Step 1. We prove that $H\left(B_r\right)\subset B_r$.

For $y\in B_r$ and any $t\in \left[0,T\right]$, we have:

$$\begin{array}{cc}∥\left(Hy\right)\left(t\right)∥\hfill & \le {\displaystyle \prod _{j=k}^1}\left(I+∥C_j∥\right)e_{∥A∥}\left({\displaystyle \frac{t^{\alpha }}{\alpha }}\right)∥y_0∥\hfill \\ \hfill & +{\displaystyle \prod _{j=p}^1}\left(I+∥C_j∥\right){\displaystyle {\int }_0^t}{e}_{∥A∥}\left({\displaystyle \frac{t^{\alpha }-s^{\alpha }}{\alpha }}\right)∥f\left(s,y\left(s\right)\right)∥s^{\alpha -1}ds\hfill \\ \hfill & \le C{e}_{∥A∥}\left({\displaystyle \frac{t^{\alpha }}{\alpha }}\right)∥y_0∥\hfill \\ \hfill & +C{M}_f{\displaystyle {\int }_0^t}{e}_{∥A∥}\left({\displaystyle \frac{t^{\alpha }-s^{\alpha }}{\alpha }}\right)s^{\alpha -1}ds\hfill \\ \hfill & =C{e}_{∥A∥}\left({\displaystyle \frac{T^{\alpha }}{\alpha }}\right)∥y_0∥+\frac{1}{\alpha }C{M}_f\left(e_{∥A∥}\left({\displaystyle \frac{T^{\alpha }}{\alpha }}\right)-1\right).\hfill \end{array}$$

Step 2. We prove the continuity of the nonlinear operator H.

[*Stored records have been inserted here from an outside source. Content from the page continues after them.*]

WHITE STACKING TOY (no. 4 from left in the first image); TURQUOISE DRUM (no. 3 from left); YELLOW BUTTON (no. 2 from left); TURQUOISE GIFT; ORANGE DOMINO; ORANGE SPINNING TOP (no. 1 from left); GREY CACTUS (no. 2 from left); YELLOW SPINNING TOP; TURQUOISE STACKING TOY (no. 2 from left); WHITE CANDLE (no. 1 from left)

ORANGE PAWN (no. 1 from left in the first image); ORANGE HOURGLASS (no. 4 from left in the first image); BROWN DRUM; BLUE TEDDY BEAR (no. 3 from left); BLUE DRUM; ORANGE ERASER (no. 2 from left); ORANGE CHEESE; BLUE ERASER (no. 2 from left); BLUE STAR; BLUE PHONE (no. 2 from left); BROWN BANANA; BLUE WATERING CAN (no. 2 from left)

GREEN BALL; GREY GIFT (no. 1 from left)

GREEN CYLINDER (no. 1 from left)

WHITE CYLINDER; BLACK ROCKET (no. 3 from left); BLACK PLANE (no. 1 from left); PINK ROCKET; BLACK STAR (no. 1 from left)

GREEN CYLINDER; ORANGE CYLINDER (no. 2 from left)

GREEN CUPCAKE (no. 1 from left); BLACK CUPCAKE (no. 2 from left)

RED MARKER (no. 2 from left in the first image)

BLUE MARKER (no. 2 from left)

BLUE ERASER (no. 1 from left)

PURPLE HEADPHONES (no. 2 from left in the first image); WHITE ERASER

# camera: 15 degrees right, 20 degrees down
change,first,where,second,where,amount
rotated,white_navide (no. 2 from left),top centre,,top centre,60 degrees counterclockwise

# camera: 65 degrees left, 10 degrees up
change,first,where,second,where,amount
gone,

Let $y_n$ be a sequence with $y_n\to y$ in $B_r$ as $n\to \infty$. For any $t\in \left[0,T\right]$, we have:

$$\begin{array}{cc}\hfill & ∥\left(H{y}_n\right)\left(t\right)-\left(Hy\right)\left(t\right)∥\hfill \\ \hfill & \le {\displaystyle \prod _{j=p}^1}\left(I+∥C_j∥\right){\displaystyle {\int }_0^t}{e}_{∥A∥}\left({\displaystyle \frac{t^{\alpha }-s^{\alpha }}{\alpha }}\right)∥f\left(s,y_n\left(s\right)\right)-f\left(s,y\left(s\right)\right)∥s^{\alpha -1}ds.\hfill \end{array}$$

From the assumptions (H${}_3$) and (H${}_4$), it follows that

$$\begin{array}{c}\underset{0\le s\le T}{max}∥f\left(s,y_n\left(s\right)\right)-f\left(s,y\left(s\right)\right)∥\to 0\mathrm{as}n\to \infty ,\\ e_{∥A∥}\left({\displaystyle \frac{t^{\alpha }-s^{\alpha }}{\alpha }}\right)∥f\left(s,y_n\left(s\right)\right)-f\left(s,y\left(s\right)\right)∥s^{\alpha -1}\le 2M_f{e}_{∥A∥}\left({\displaystyle \frac{t^{\alpha }-s^{\alpha }}{\alpha }}\right)s^{\alpha -1},\\ 2M_f{e}_{∥A∥}\left({\displaystyle \frac{t^{\alpha }-s^{\alpha }}{\alpha }}\right)s^{\alpha -1}\mathrm{is}\mathrm{integrable}\mathrm{with}\mathrm{respect}\mathrm{to}s\in \left[0,T\right].\end{array}$$

It remains to apply the Lebesgue dominated theorem to get continuity of $H.$

Step 3. We prove that the set $H\left(B_r\right)$ is equicontinuous.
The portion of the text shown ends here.